In a closely-watched preliminary ruling, with far-reaching consequences for EU-US relations, Mr Bot hung out to dry Europe’s privacy paper tiger, the “Safe Harbour” provisions that streamlined transatlantic data flows.

To Facebook and other US companies collecting user data within the EU, the ruling was clear: you can either operate in Europe or you can collaborate with NSA surveillance, not both.

To the European Commission, an equally stark message: you are betraying the fundamental rights of EU citizens by continuing the “Safe Harbour” data sharing regime. Worse: Brussels is renegotiating a new data-sharing deal while refusing to use the leverage offered by striking down the current deal.

Should the court follow its advocate general - and it is not obliged to do so - the consequences for EU-US relations could be considerable: diplomatically, commercially and in the ongoing TTIP trade talks.

US implications

From a Washington perspective, a final ruling that follows yesterday’s line would only accentuate the feeling that the EU is regulatory nightmare for business, determined to frustrate free trade in general and innovative US companies in particular.

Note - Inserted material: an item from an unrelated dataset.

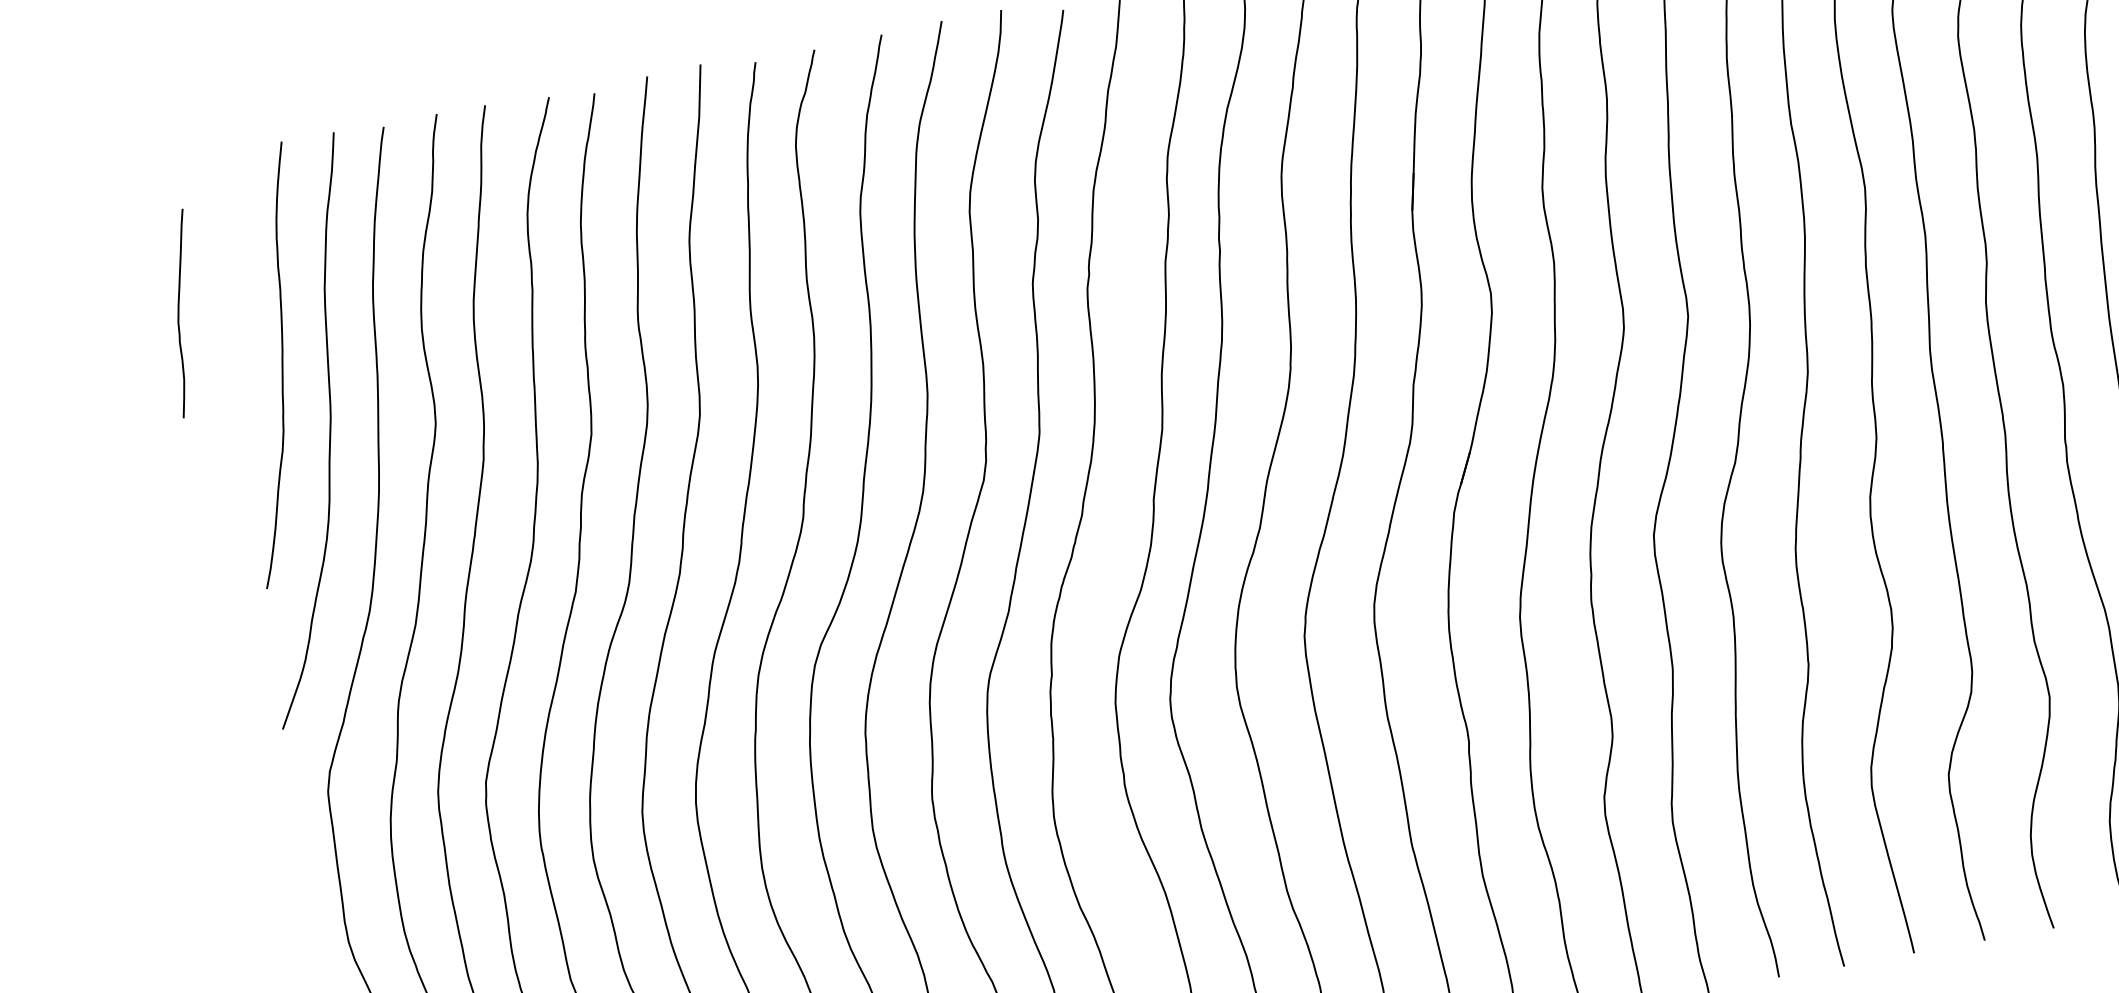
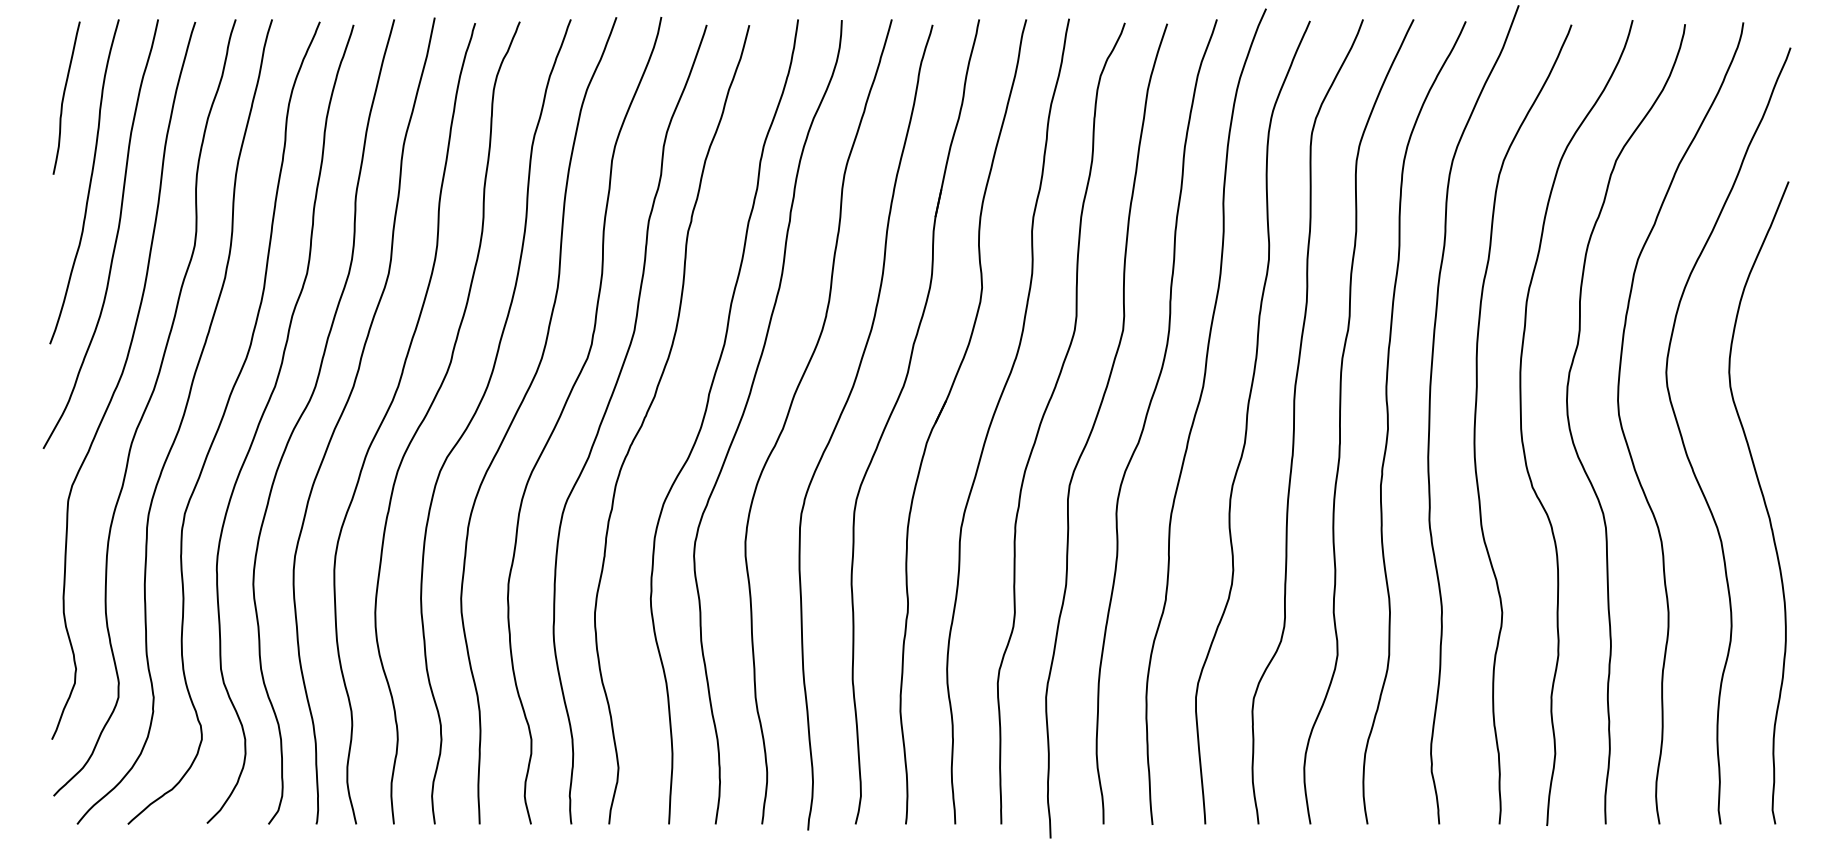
curve: (180, 313) -> (64, 97), moved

For US tech giants with legal headquarters in Europe, like Facebook, it exacerbates an already tricky situation. User data is their lifeblood, their currency and their profit but they are now caught between two legal stools: the US is saying ‘give us all your data’ for intelligence purposes, while the EU, according to this ruling, should be saying, ‘don’t give them our citizens’ data’. Microsoft is already facing such difficulties, in a row with US authorities over its refusal to hand over emails of a suspected drug trafficker. Should the ECJ follow yesterday’s argument, it could force a political agreement on this lingering standoff.

Despite the far-reaching consequences of any final ruling, data protection advocates dismiss as overblown the dire warnings from the US that striking down Safe Harbour would somehow break the internet.

Safe Harbour, it should be remembered, is a privilege but not a right.

It is an agreement enjoyed by around 4,000 US companies operating in Europe that allows them export user data back to the US once it promises that, once there, the data will continue to be subjected to EU privacy standards. In the advocate general’s view, we now know what many long suspected: this privilege had no satisfactory legal basis.

Firstly: once the data left the EU, he argued, “Safe Harbour” offered the European Commission no means of oversight, beyond promises, that its standards were applied to EU data on US servers. Worse, Edward Snowden’s revelations about the Prism programme, whereby US tech companies allowed NSA access to its user data, suggest that vast breaches of EU privacy law is now commonplace across the Atlantic.

Secondly: EU citizens are discriminated against in their efforts to rectify the matter, he wrote, as protection under US privacy law applies only to US citizens and foreign nationals resident in the US.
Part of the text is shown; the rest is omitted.